Il repassa sur la fréquence de l’escadron.

– Les Rogues, au boulot, ailerons en position d’attaque. Les vols Un et Deux s’occuperont des chasseurs. Vol Trois, la canonnière est à vous.

– Leader, pourquoi est-ce que c’est toujours moi qui doit attaquer les vaisseaux qui ont les plus gros turbolasers ?

Wedge sourit sous son casque en entendant le ton faussement vexé de Wes Janson, un de ses fidèles amis de longue date. Ce dernier ne ratait jamais une occasion de se plaindre.

– C’est parce que c’est ce que tu fais de mieux Wes. On fait pas la tête, on fait risette, exécution.

Avant de couper la communication, Wedge aurait juré entendre murmurer un « C’est pas juste » mais il n’avait pas vraiment le temps de plaisanter avec ses coéquipiers. Abaissant la manette de stabilisation, il fit basculer ses ailes en position de combat, donnant à son chasseur la forme en X caractéristique dont il tenait le nom.

Une nouvelle voix s’éleva sur le canal principal, clairement non humaine d’après le chuintement humide qui accompagnait chaque syllabe qu’elle prononçait.

– Chasseurrrrrrrs stellairrrrrrres, écarrrrrrtez vous. Ceci est une histoirrrre prrrrrivée, ne vous interrrrposez pas ou vous serrrrrrrrez détrrrrruits.

– Vaisseaux non identifiés, répondit Wedge, cela vaut-il la peine que je vous signale que vous êtes dans un espace contrôlé par la Nouvelle République et qu’il est hors de question que nous nous écartions d’un seul centimètre tant que vous n’aurez pas coupé vos moteurs et désactivé votre armement ?

– Alorrrrrrrrs prrrrrréparrrrrrez vous à mourrrrrrrrrrrrrrrrrrirrrrrrr

La communication cessa abruptement. « Ben tiens, quelle surprise », entendit Wedge sur le canal privé du vol Deux. Il n’eut pas le temps de demander à Tycho d’éviter d’occuper une fréquence pour rien que les premiers traits de laser déchirèrent l’espace. Alors qu’ils n’étaient pas encore à portée, les chasseurs ennemis – Une dizaine d’antiques Z-95 et une paire d’ailes-Y – ouvraient le feu sur l’escadron Rogue.

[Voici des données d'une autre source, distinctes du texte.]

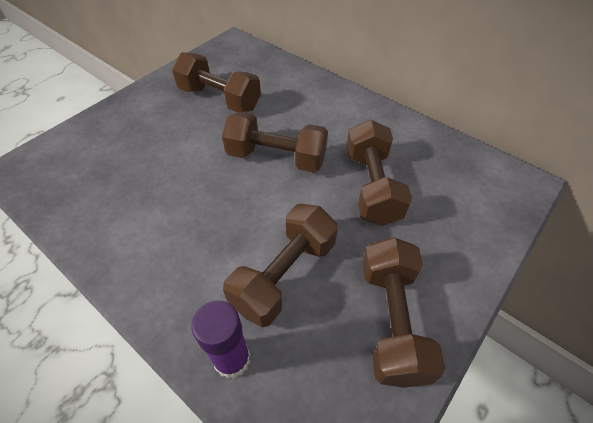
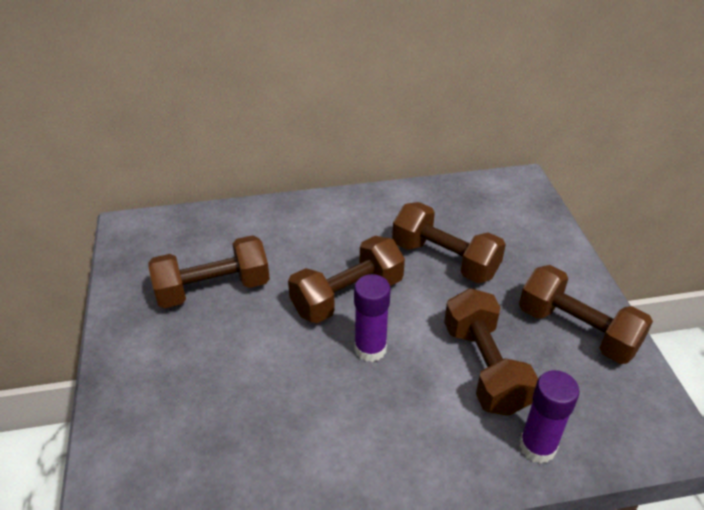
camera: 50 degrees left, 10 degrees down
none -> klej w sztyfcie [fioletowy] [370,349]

Ces assaillants étaient sans doute une partie du groupe de pirates ayant attaqués le convoi et devaient être désireux de s’emparer de ce qui dormait dans les soutes du « Pur Sabbac ». Sans réfléchir, la distance entre les deux factions se réduisant rapidement, Antilles laissa parler ses réflexes et se jeta dans la mêlée.

Trop lente pour éviter ses tirs, une des ailes-Y explosa en quelques salves, ses boucliers saturés par les tirs précis du leader des Rogues. La formation ennemie sembla alors s’ouvrir comme une fleur, chaque chasseur prenant une trajectoire différente.

– Escadron Rogue, feu à volonté. Choisissez votre cible, détruisez-la et passez à la suivante. Ne faites pas les idiots, même si ce ne sont que des pirates, leurs lasers restent tout aussi mortels que les vôtres. Bonne chasse.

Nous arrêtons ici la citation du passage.